Steps to reproduce the behavior:

  1. Download Codellama 34B
  2. Compile the model using MLC-LLM
  3. Create a request with >4k tokens
  4. Run the model with the request.

Expected behavior

Model should respect the context of the input and respond accordingly.

Environment

  • Platform (e.g. WebGPU/Vulkan/IOS/Android/CUDA): CUDA
  • Operating system (e.g. Ubuntu/Windows/MacOS/…): Ubuntu
  • Device (e.g. iPhone 12 Pro, PC+RTX 3090, …) A100
  • How you installed MLC-LLM (conda, source): Yes
  • How you installed TVM-Unity (pip, source): Yes
  • Python version (e.g. 3.10): 3.10
  • GPU driver version (if applicable):
  • CUDA/cuDNN version (if applicable): CUDA 12.0
  • TVM Unity Hash Tag (python -c "import tvm; print('\n'.join(f'{k}: {v}' for k, v in tvm.support.libinfo().items()))", applicable if you compile models): 631f37b6bf8b101d16ecc55de7e6a749a3588570
  • Any other relevant information:

Additional context

About this issue

  • Original URL
  • State: closed
  • Created 10 months ago
  • Reactions: 1
  • Comments: 15 (13 by maintainers)

Most upvoted comments

Thanks @nverke for reporting! I seemed to have reproduced the issue. On my side the 34B model errors when the input has length around 6k tokens. We will dig into this.

I can confirm after fixing the eps, the issue is fixed on my testcase.

I think we are still working on exactly why this resolved the issue but my understanding is that the accuracy regression was more often causing issues with larger prompts due to compounding of the numerical differences. However we did see some examples of <4k token prompts causing the same issue.

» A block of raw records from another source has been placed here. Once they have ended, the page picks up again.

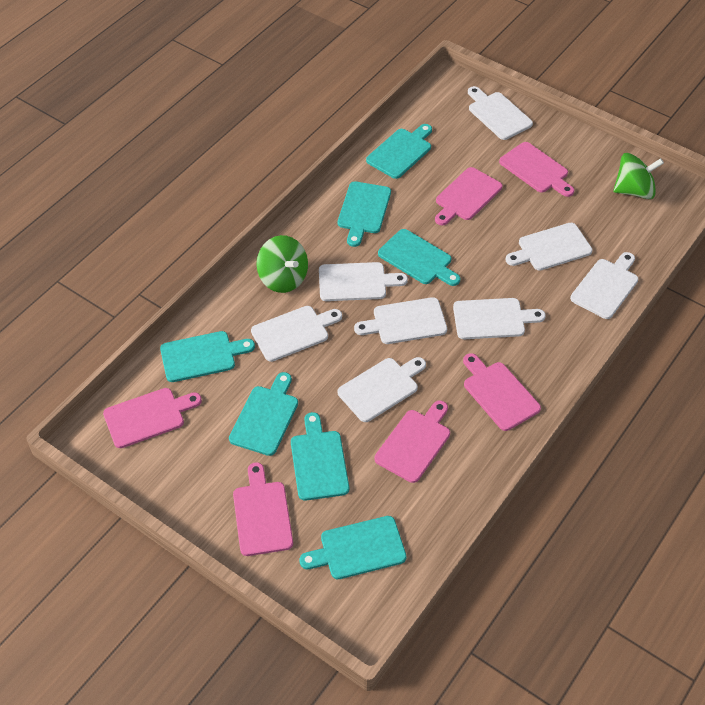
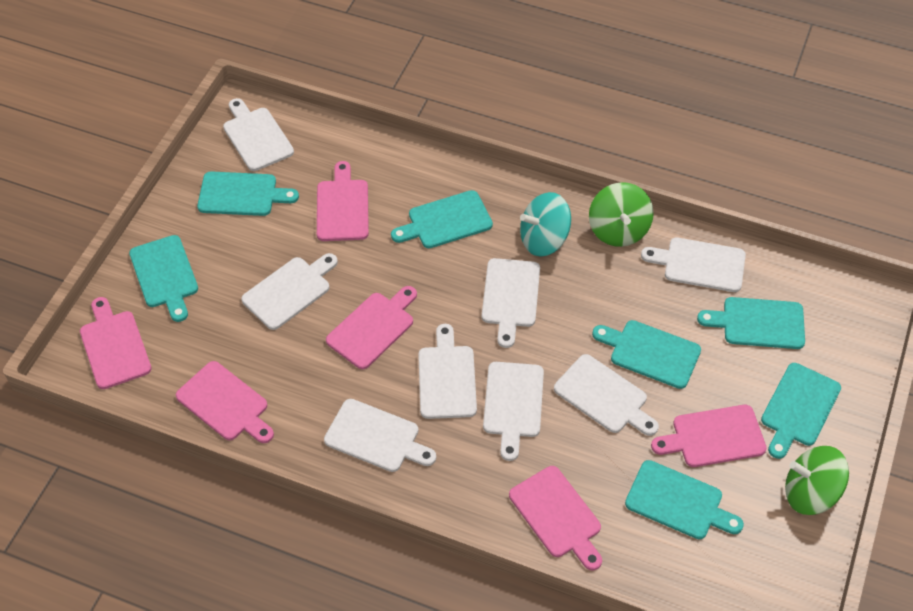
turquoise spinning top: 0 -> 1

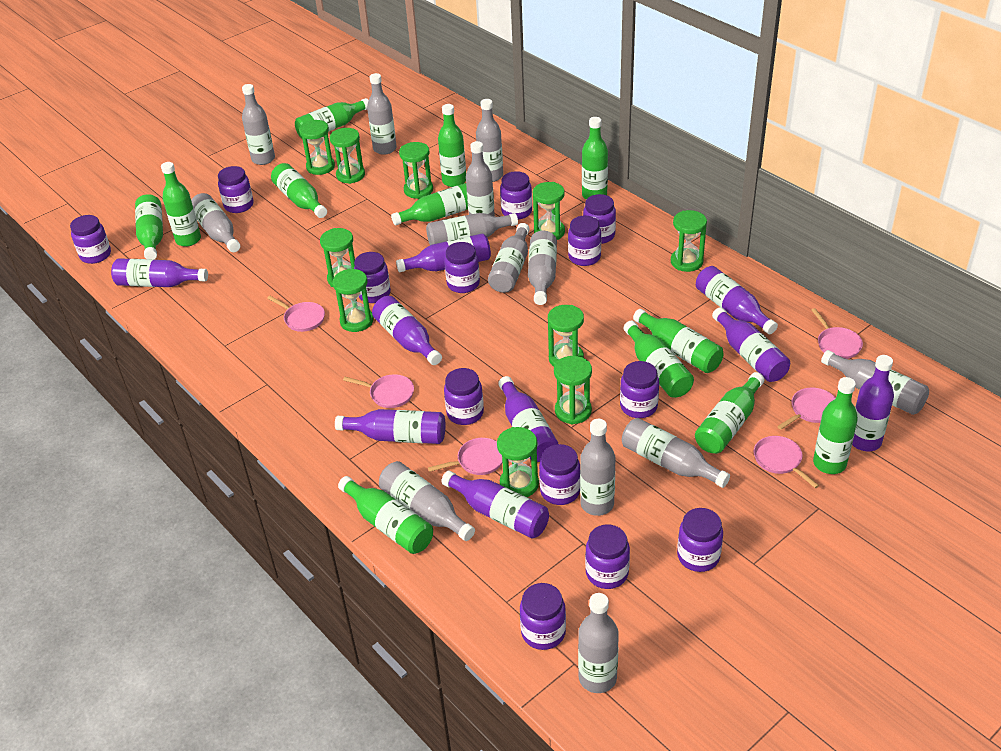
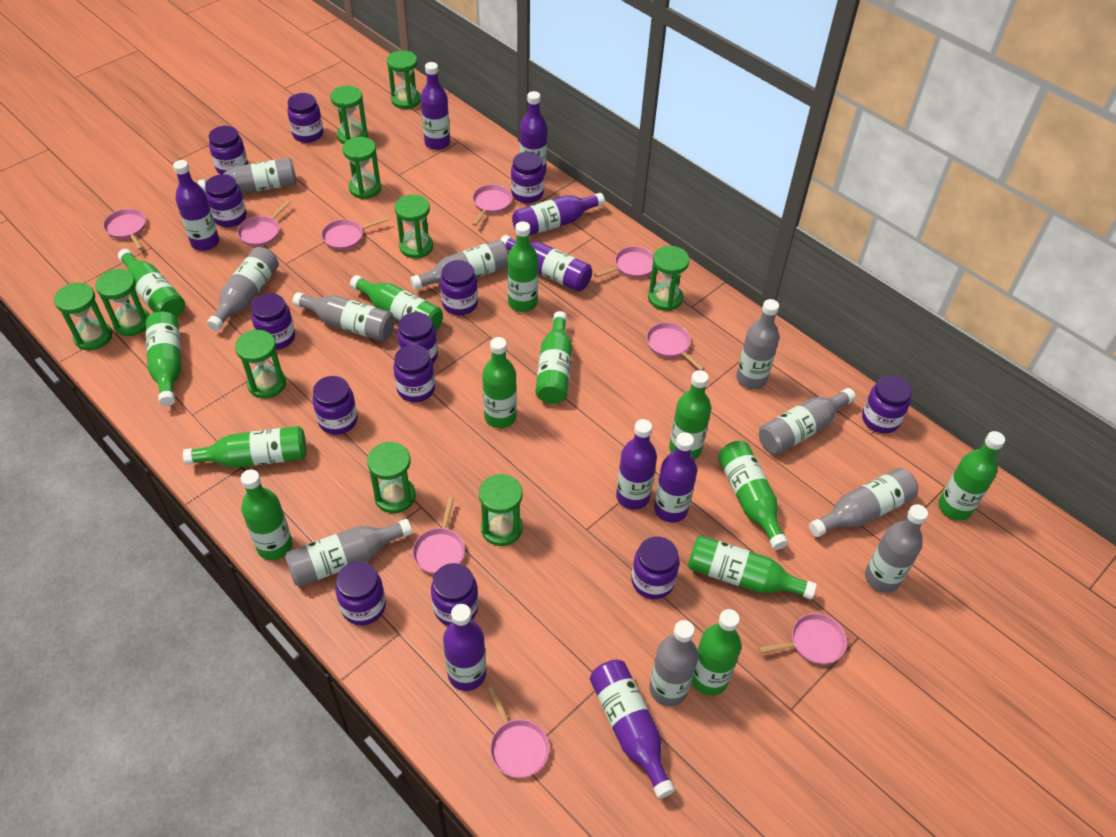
green bottle: 12 -> 13
grey bottle: 13 -> 10
pink pan: 6 -> 9

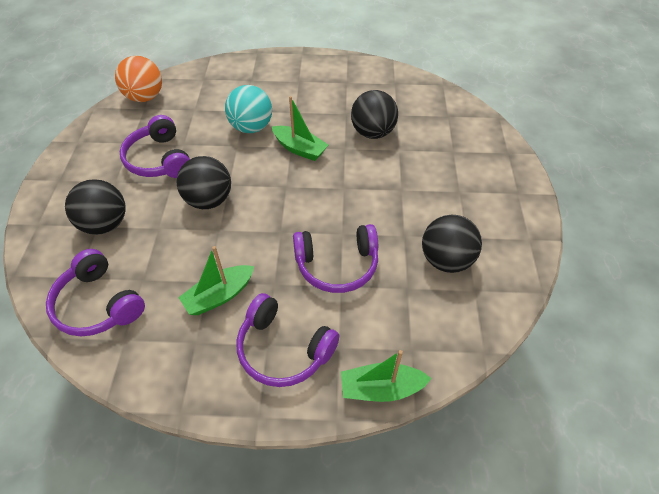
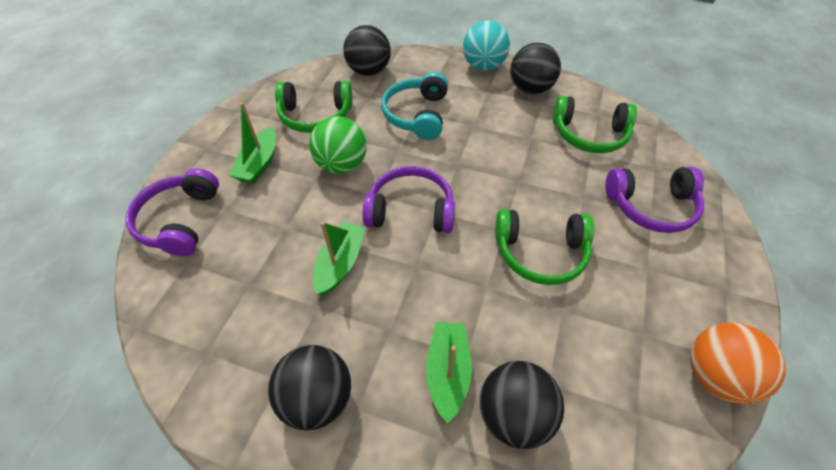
green ball: 0 -> 1
green headphones: 0 -> 3
purple headphones: 4 -> 3
turquoise headphones: 0 -> 1

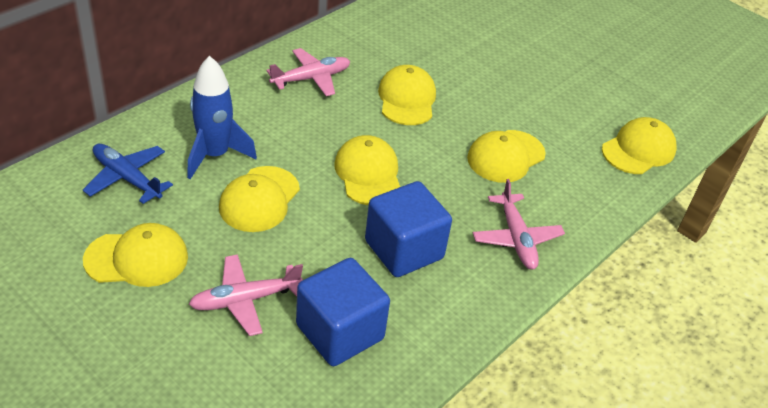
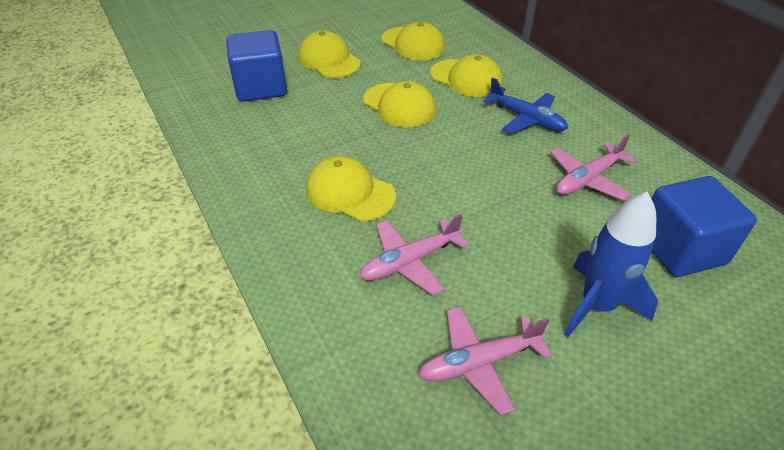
yellow cap: 6 -> 5

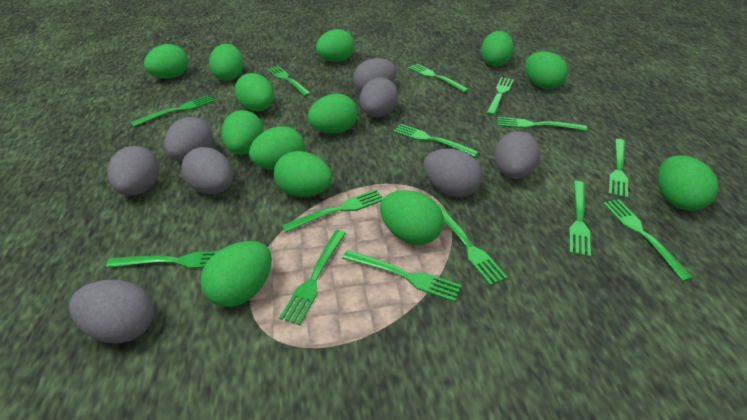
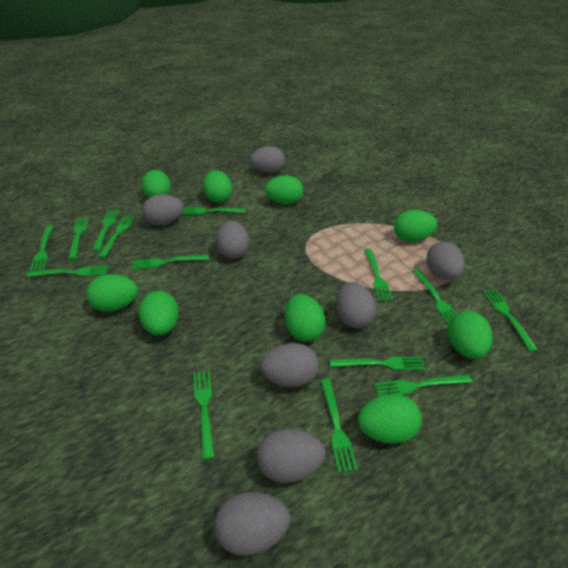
green egg: 13 -> 9

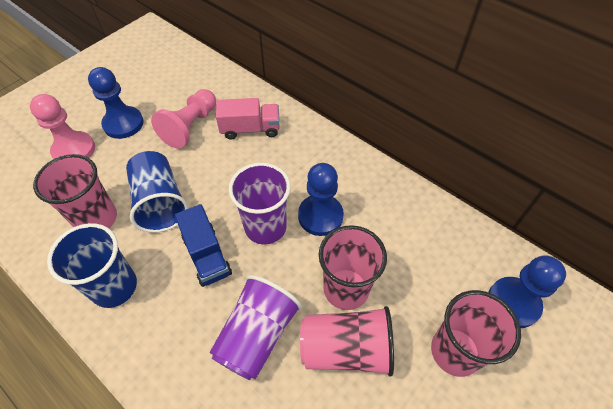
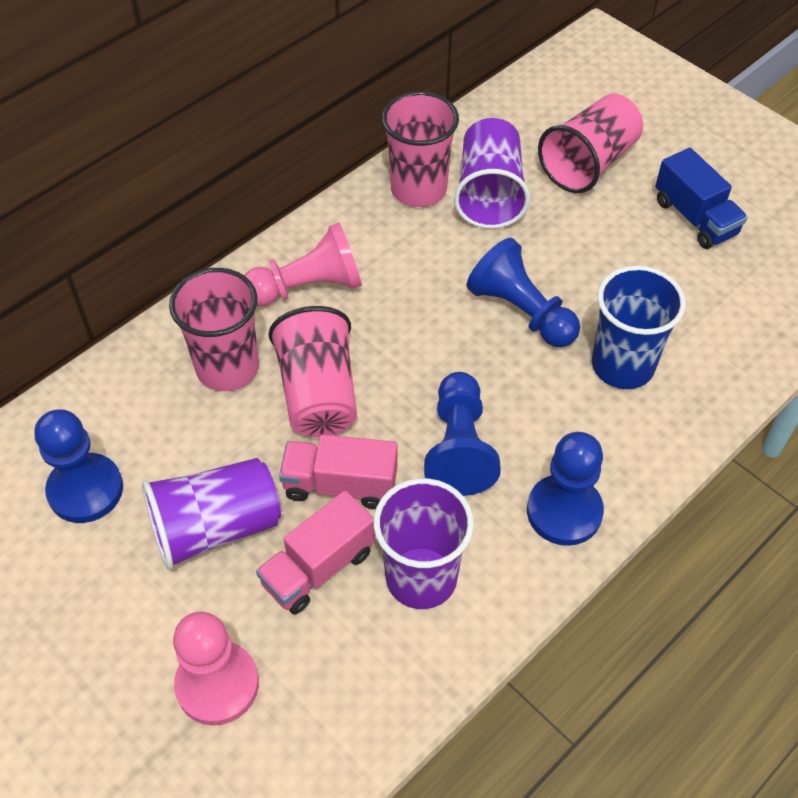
blue cup: 2 -> 1
blue pawn: 3 -> 4
pink truck: 1 -> 2
purple cup: 2 -> 3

Any chance you can share some more details of the investigation? Any inputs you have used to test?

Hi @nverke, on our M2 Ultra Mac, the 34B model generates properly when input has 5768 tokens, and fails when the input has 5897 tokens. We didn’t further narrow down the range.

The phenomenon we noticed here is, when the model fails, the logits of the prefill stage are all NAN. We don’t yet know the cause of this issue.

The input we use is an arbitrary text snippet ended with "Please ignore all the above and write a code to compute the fibonacci sequence in both C++ and Python.".